- Dates: February 27–March 1
- Host city: Boston, Massachusetts, United States
- Venue: Reggie Lewis Track and Athletic Center
- Level: Senior
- Type: Indoor
- Events: 30 (men: 15; women: 15)

= 2015 USA Indoor Track and Field Championships =

The 2015 USA Indoor Track and Field Championships was held at the Reggie Lewis Track and Athletic Center in Boston, Massachusetts. Organised by USA Track and Field (USATF), the three-day competition took place from February 27 to March 1 and served as the national championships in track and field for the United States.
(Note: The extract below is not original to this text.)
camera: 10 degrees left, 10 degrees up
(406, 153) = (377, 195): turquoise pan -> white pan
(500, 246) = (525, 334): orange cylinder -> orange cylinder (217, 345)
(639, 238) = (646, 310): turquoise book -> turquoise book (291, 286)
It marked a return to the Reggie Lewis Track as host, after the Albuquerque Convention Center had hosted the four previous editions. The USA Indoor Combined Events Championships was held in conjunction, taking place in the first two days. All events in the first day were part of the combined events competitions. A total of thirty championship events were contested The championships was broadcast live on television in the United States via NBCSN and also broadcast live on the internet by the governing body's "USATF.TV".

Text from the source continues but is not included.